Start of Block
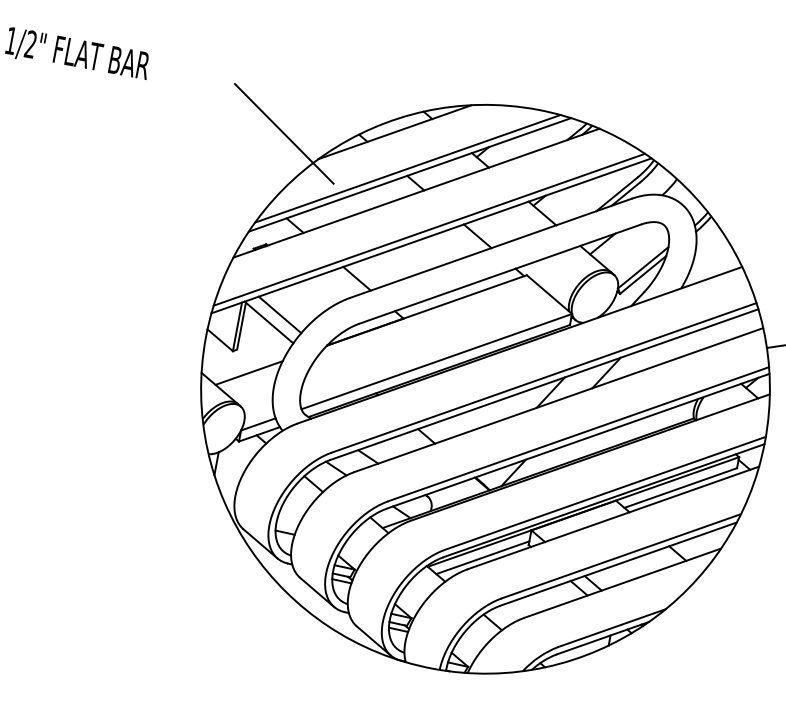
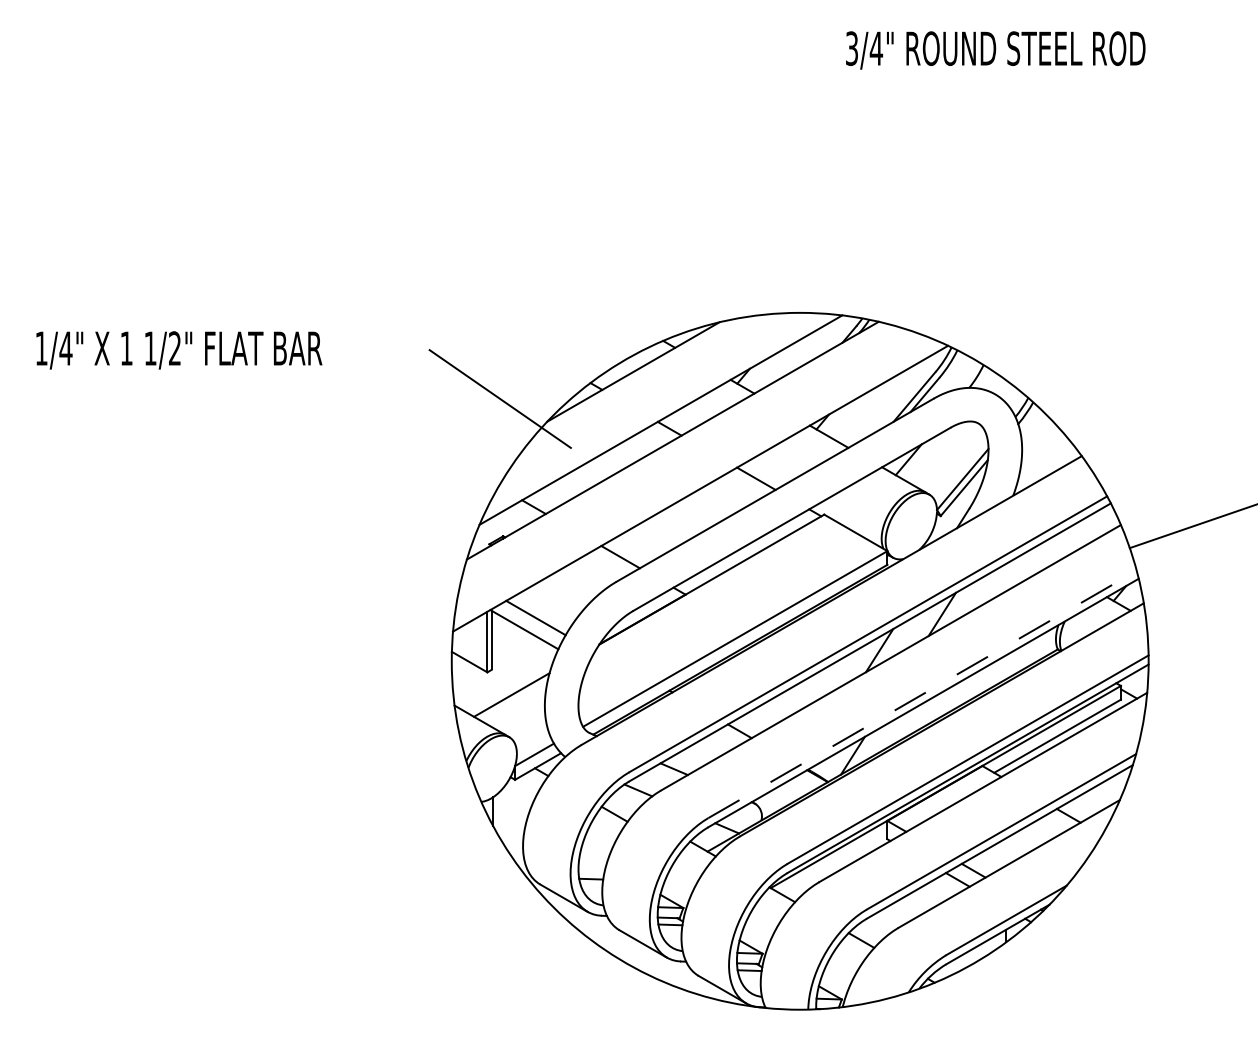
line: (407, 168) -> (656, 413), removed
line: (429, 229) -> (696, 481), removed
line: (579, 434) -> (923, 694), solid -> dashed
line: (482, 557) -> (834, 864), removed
End of Block
Start of Block
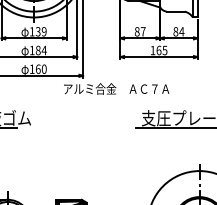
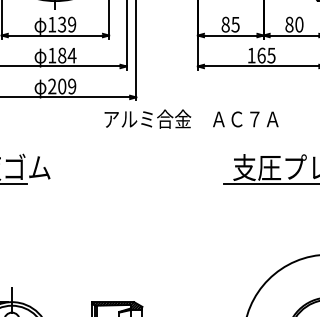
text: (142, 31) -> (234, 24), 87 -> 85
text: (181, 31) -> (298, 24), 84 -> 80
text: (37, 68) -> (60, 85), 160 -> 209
End of Block
Start of Block
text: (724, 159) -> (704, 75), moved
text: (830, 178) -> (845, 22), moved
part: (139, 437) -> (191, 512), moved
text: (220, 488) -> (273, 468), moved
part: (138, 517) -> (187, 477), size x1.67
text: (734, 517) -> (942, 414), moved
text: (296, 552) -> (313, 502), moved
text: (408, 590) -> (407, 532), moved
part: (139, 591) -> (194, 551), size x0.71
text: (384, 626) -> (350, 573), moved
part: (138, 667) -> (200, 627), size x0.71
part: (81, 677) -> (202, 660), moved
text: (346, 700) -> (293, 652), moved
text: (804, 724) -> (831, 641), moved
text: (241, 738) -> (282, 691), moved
End of Block
## TASK ITEM
Above are the records. Print exactly, and only, the lines from the line with "line: (407, 168) -> (656, 413), removed" to the line with "line: (482, 557) -> (834, 864), removed", both inclusive.

## YOUR RESPONSE
line: (407, 168) -> (656, 413), removed
line: (429, 229) -> (696, 481), removed
line: (579, 434) -> (923, 694), solid -> dashed
line: (482, 557) -> (834, 864), removed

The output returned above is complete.